By The Times Editorial, 16 January 2014
After the mayhem in Nkandla at the weekend, when ANC supporters did their best to disrupt a visit by Economic Freedom Fighters leader Julius Malema, President Jacob Zuma announced that the ruling party would not tolerate political violence.
Zuma’s fine-sounding declaration – made as about 30 ANC supporters were to appear in court on public violence charges arising from Saturday’s melee – rang a little hollow.
Malema had led a delegation of EFF members to Zuma’s home village to hand over a house they had built for a local woman close to Zuma’s palatial homestead. It was a cheap – but clever – stunt aimed at embarrassing Zuma, whose private home has been heavily subsidised by taxpayers.
ANC-supporting residents in the neighbourhood quickly advanced on Malema’s entourage, throwing rocks and insults and forcing the police to intervene.

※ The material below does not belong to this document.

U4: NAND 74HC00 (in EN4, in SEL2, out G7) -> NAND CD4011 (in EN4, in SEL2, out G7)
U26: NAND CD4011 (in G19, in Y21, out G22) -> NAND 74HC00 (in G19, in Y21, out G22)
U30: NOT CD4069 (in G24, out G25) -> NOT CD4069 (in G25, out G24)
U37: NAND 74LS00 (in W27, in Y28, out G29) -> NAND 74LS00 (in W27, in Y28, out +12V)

The EFF leader is a political upstart, who can be rude, abrasive and insulting. And his own supporters have not won any kudos for political tolerance – witness the shocking violence perpetrated by ANC Youth League protesters at Luthuli House in August 2011 when Malema was still in charge of the league.

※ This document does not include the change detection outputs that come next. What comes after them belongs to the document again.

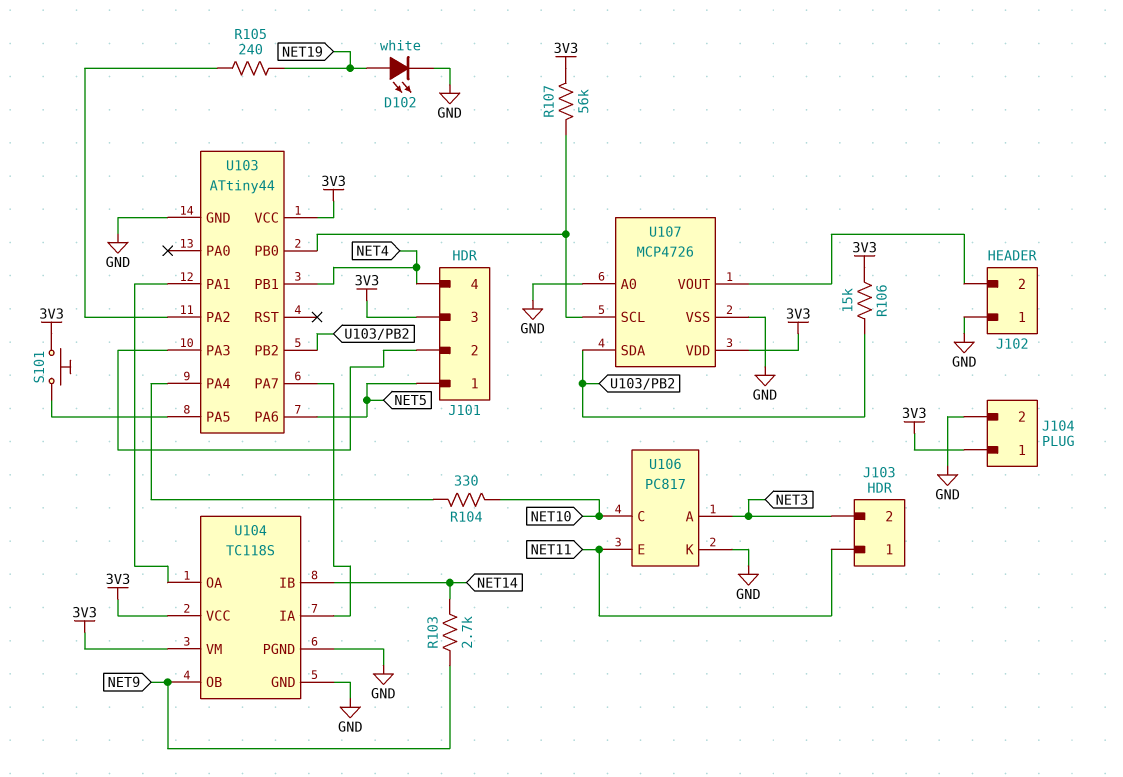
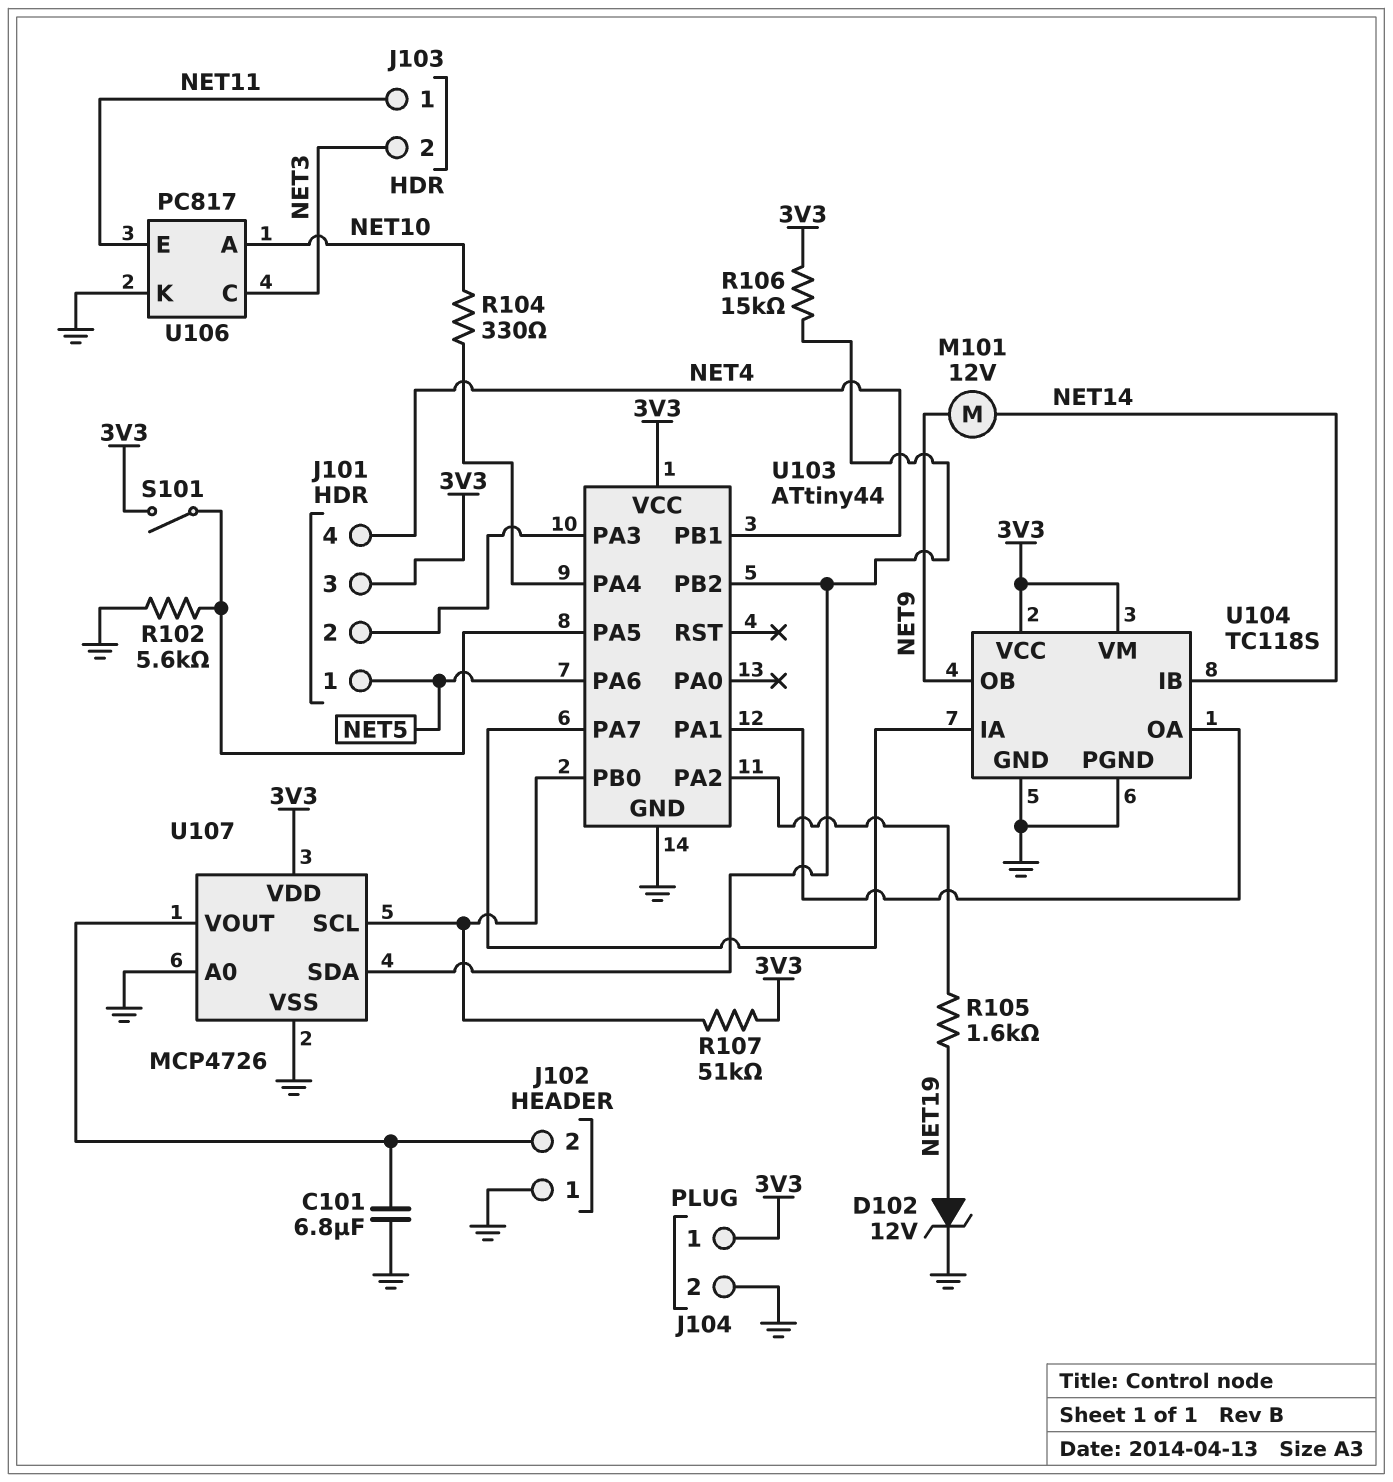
C101: none -> 6.8uF (GND, J102/2)
D102: LED white (A NET19, K GND) -> zener 12V (A NET19, K GND)
M101: none -> motor 12V (NET9, NET14)
R102: none -> 5.6k (GND, U103/PA5)
R103: 2.7k (NET9, NET14) -> none
R105: 240 (NET19, U103/PA2) -> 1.6k (NET19, U103/PA2)
R107: 56k (3V3, U103/PB0) -> 51k (3V3, U103/PB0)
S101: button (3V3, U103/PA5) -> switch (3V3, U103/PA5)
U106 pin A: NET3 -> NET10
U106 pin C: NET10 -> NET3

But just because the ANC does not like Malema does not mean that the EFF has any less right to speak or campaign in any part of the country than the ruling party does.
Saturday’s sorry events at Nkandla are not the first. DA leader Helen Zille was sent packing in similar vein when she attempted to ”inspect” Zuma’s home in May 2012.
And supporters of the ANC’s alliance partner Cosatu were guilty of blatant thuggery when they attacked DA members attempting to march on the labour giant’s headquarters to highlight the unemployment crisis.
In about five months, South Africans will go to the polls in the most closely contested elections since 1994.
It is vital that all parties – starting with the ANC – do more than pay lip service to political tolerance.